Background information
- Also known as: The Afro Love Project Frederico Todos
- Born: Frédéric Blais Hull, Quebec, Canada
- Origin: Montreal, Quebec, Canada
- Genres: House; Deep house
- Occupations: DJ, music producer, composer, remixer
- Years active: 1993 – present
- Label: 20:20 Vision

= Fred Everything =

Fred Everything (born Frédéric Blais in Hull, Quebec) is a French-Canadian electronic musician and DJ, best known for his work in the deep house music genre.

==Early life==
Blais was brought up in Quebec City, where he gained an interest in synthesis and editing techniques from a young age. He later went on to perform in several live bands and compose music for theatre. His interest in dance music began with the acid house movement, particularly UK label Warp Records' releases.

==Career==
In the early 90s, he started performing live in raves and clubs in Canada. He was then known as "Everything", because his live sets could range anywhere from techno to house, ambient, and drum and bass. Fred Everything's career as a DJ began in 1993, when he opened for Sasha at the Metropolis club night in Montreal. After building up a reputation in the US and Canada, he moved to Montreal in 1996, where he released many records under various record labels, including 20:20 Vision, with whom he went on to release a total of 20 records, including Under the Sun in 2000.

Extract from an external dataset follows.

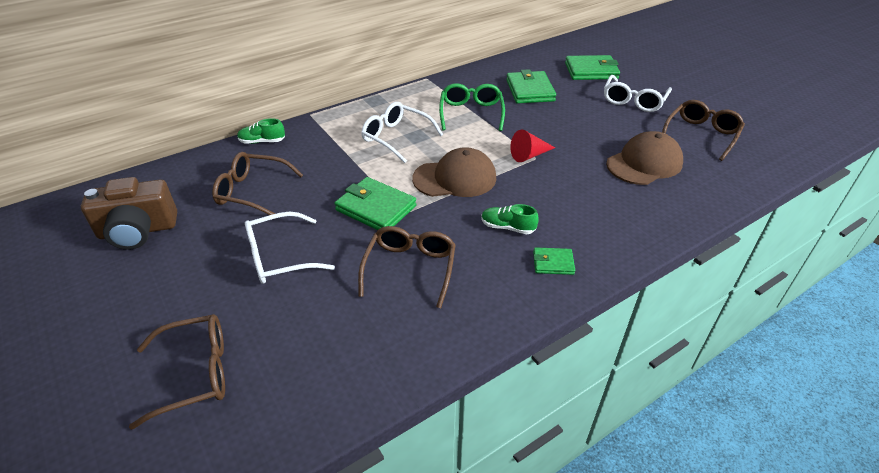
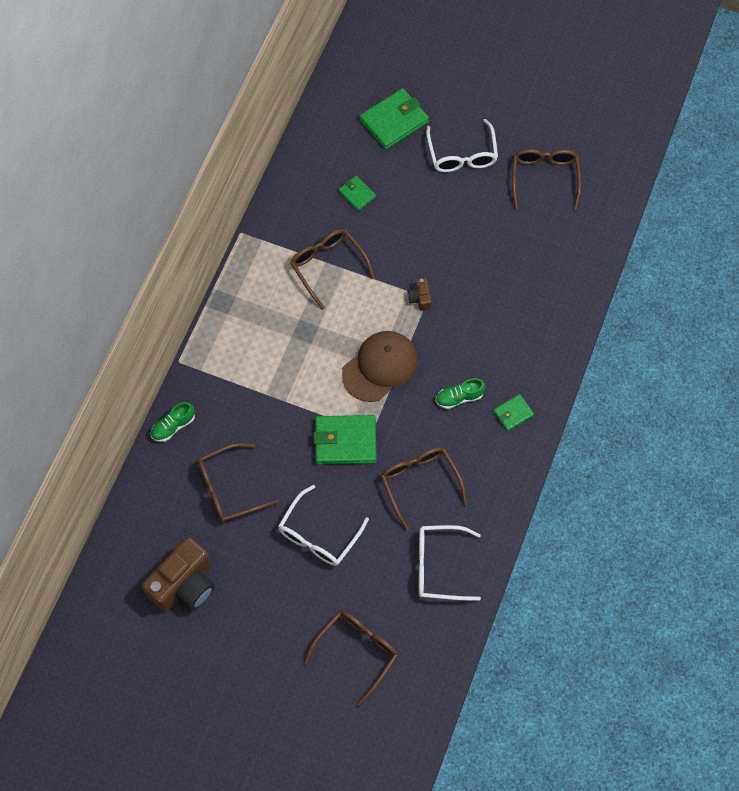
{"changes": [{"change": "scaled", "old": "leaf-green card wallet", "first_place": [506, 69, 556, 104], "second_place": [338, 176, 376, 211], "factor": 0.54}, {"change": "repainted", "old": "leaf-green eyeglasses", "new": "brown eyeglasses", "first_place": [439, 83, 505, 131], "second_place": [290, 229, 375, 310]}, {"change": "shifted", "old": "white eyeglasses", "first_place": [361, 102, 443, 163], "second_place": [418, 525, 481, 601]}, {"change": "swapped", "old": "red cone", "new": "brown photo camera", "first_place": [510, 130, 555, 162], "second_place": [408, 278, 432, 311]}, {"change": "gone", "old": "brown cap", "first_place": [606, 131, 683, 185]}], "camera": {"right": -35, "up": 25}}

Fred Everything became popular in Europe in 1997 when he performed at a festival in Glasgow, Scotland. Two years later, he moved to London for three months to do an extended European tour whilst also doing production work with numerous other deep house artists, including AtJazz, Nigel Hayes, and Bougie Soliterre.

Towards the end of the 1990s, a remix of Derrick Carter's "Life Is Like A Circle", as well as the release of Under the Sun gave Fred Everything more popularity as a remixer. He went on to remix a large number of tracks, the most well known of these being his remix of Bran Van 3000 and Roy Davis Jr.'s track "Watch Them Come". This led to a compilation of his remixes, From The Deep- A Collection of Remixes 1998-2001, being released by Bombay Records in 2002. Everything also writes articles on house music for the San Francisco-based music journal XLR8R. He also won two awards at the Mimi Gala that year, which voted him "Best DJ in Montreal" and "Best Electronic Artist".